Brad DeLong corrects one of Megan McArdle's many, many errors and gets on her You Are Dead To Me list for life, evidently. It's going to be a long, long list.

If you can't admit fault you can't correct faults and will continue to make errors. Fortunately for McArdle, being wrong is not detriment to success, as long as your errors benefit the people paying you.

6 comments:

Kathy said...

Being wrong is what she is paid to Be.

But I don't think she actually knows that she's a paid shill.

She believes she's an infinitely superior thinker, so brilliant most of us ordinary dullards simply cannot understand the depth and subtlety of what she's saying: thus we "nit-pick" and "criticize" that which we can't comprehend. These are the well known trials & tribulations of all geniuses, and she should accept them with grace & good humor, but-

Susan of Texas said...

I think you're right, but way deep down she has to know better. It's why criticism bothers her so much.
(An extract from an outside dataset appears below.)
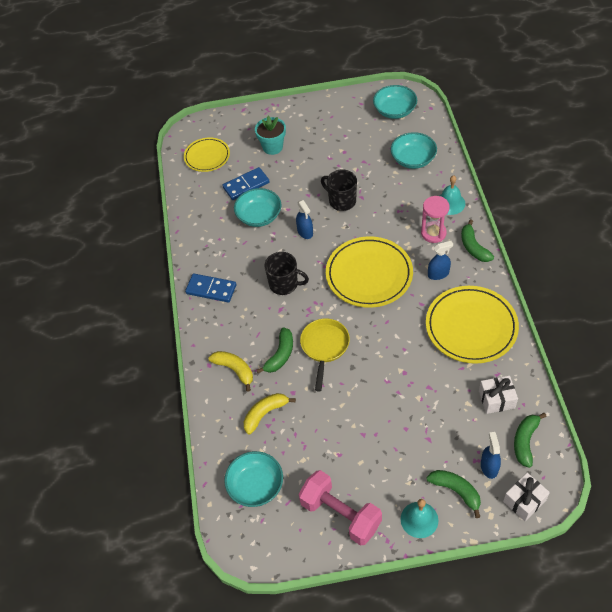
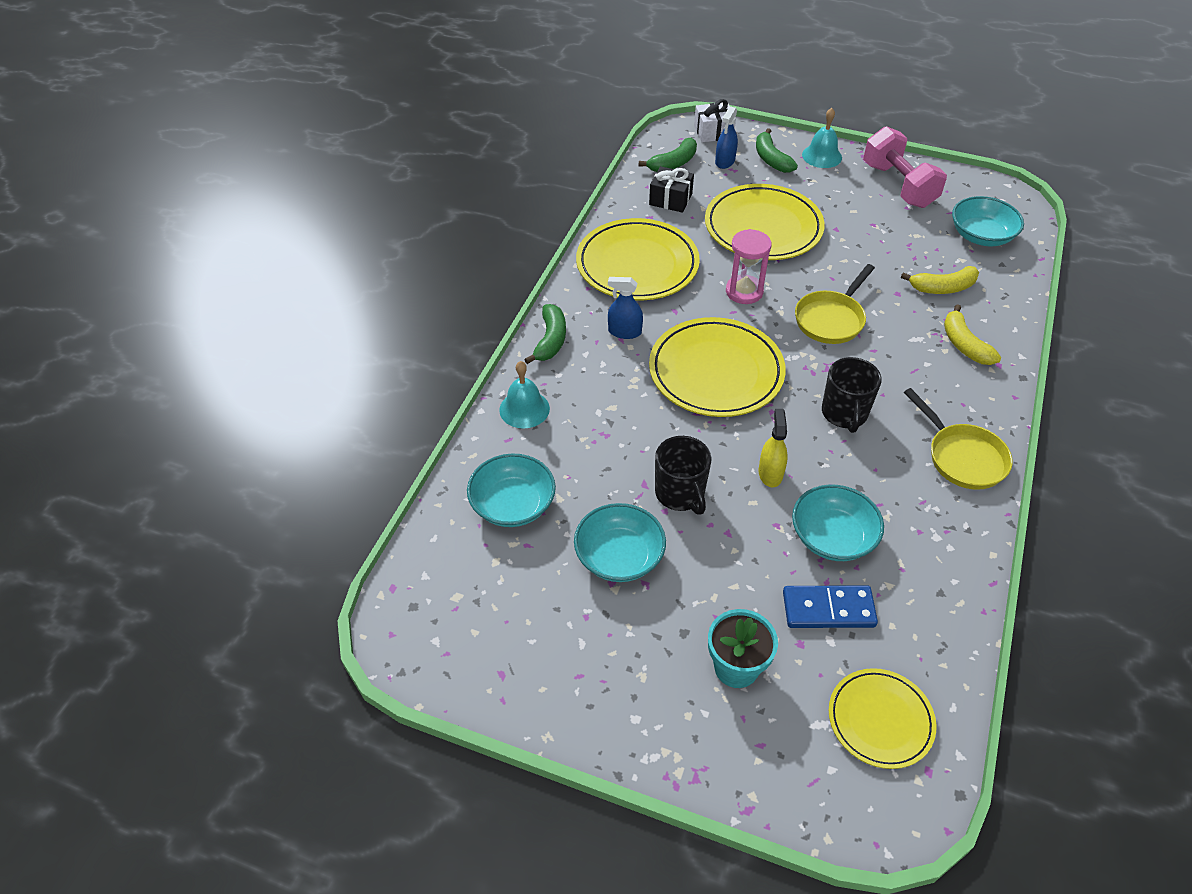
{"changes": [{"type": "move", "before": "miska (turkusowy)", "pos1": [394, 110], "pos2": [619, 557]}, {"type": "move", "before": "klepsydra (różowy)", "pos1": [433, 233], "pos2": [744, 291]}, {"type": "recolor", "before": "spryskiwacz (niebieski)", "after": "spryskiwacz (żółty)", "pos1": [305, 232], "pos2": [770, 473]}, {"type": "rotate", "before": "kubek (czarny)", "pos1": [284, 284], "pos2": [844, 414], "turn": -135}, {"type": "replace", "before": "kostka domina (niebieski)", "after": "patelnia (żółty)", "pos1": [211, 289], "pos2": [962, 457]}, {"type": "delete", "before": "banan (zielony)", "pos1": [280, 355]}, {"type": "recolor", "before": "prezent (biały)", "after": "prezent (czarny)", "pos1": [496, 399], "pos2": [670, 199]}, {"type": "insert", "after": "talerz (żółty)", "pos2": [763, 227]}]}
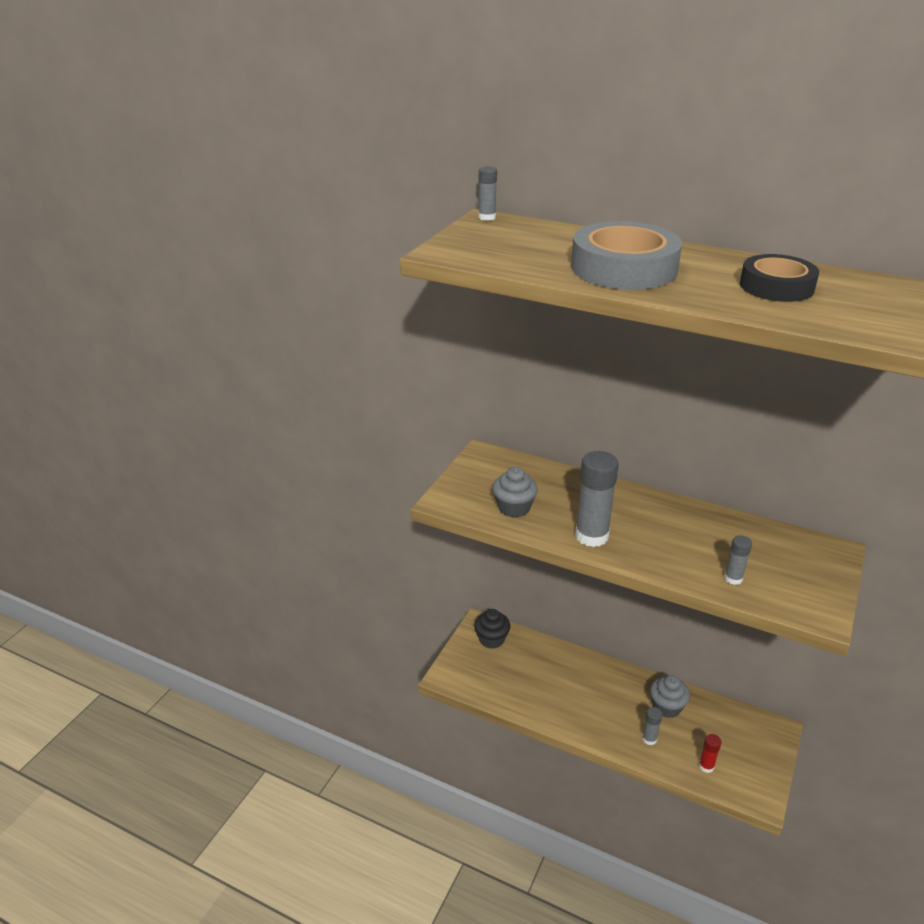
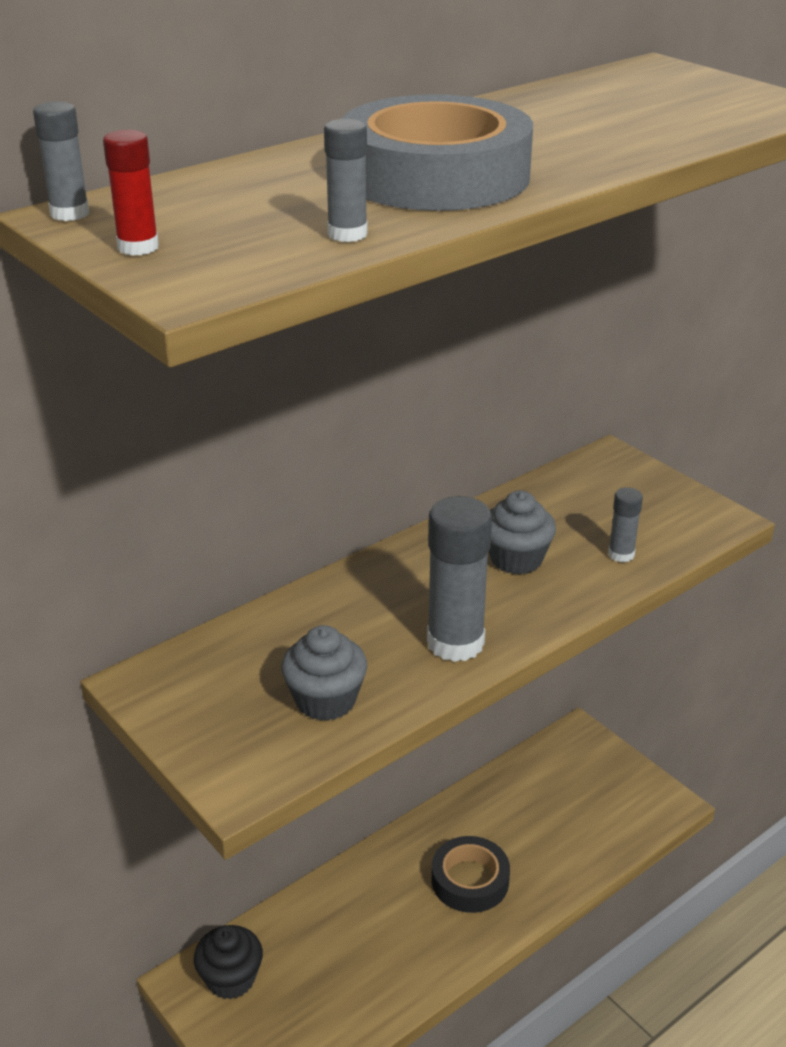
{"changes": [{"type": "move", "before": "taśma klejąca (czarny)", "pos1": [776, 286], "pos2": [470, 880]}, {"type": "move", "before": "muffinka (szary)", "pos1": [667, 707], "pos2": [516, 559]}, {"type": "move", "before": "klej w sztyfcie (szary)", "pos1": [649, 739], "pos2": [347, 234]}, {"type": "move", "before": "klej w sztyfcie (czerwony)", "pos1": [706, 766], "pos2": [138, 247]}]}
I hate to be wrong--it's embarrassing and a real blow to the ego--but it's going to happen unless I never try to learn something new and only repeat what others say. That seems a lot worse than having to admit error every so often.

atat said...

And she actually linked to the Brad DeLong thing? So, somehow, she thinks that she came out ahead on that one? Or is it that Brad was less than polite, so she automatically won the debate, even though she was clearly wrong?

Susan of Texas said...

I think it means that no matter how knowledgable or correct someone is, you can ignore what they say if they don't agree with you. Reality might have a liberal bias but America is conservative and therefore reality doesn't count.

/wingnut>

Anonymous said...

So is this the blog equivalent of "I know you are but what am I?"? Because this just seems so Junior High to me.

there's really one solution for McMeggers - pony up and get your own damned economics degree. Might want to invest in a new calculator though.

-AWS

Susan of Texas said...

An economics degree would be totally unnecessary because her gut tells her what to do, and if she fails she will learn from the experience and therefore be smarter than someone who got it right the first time.

Also, nobody can know anything ever.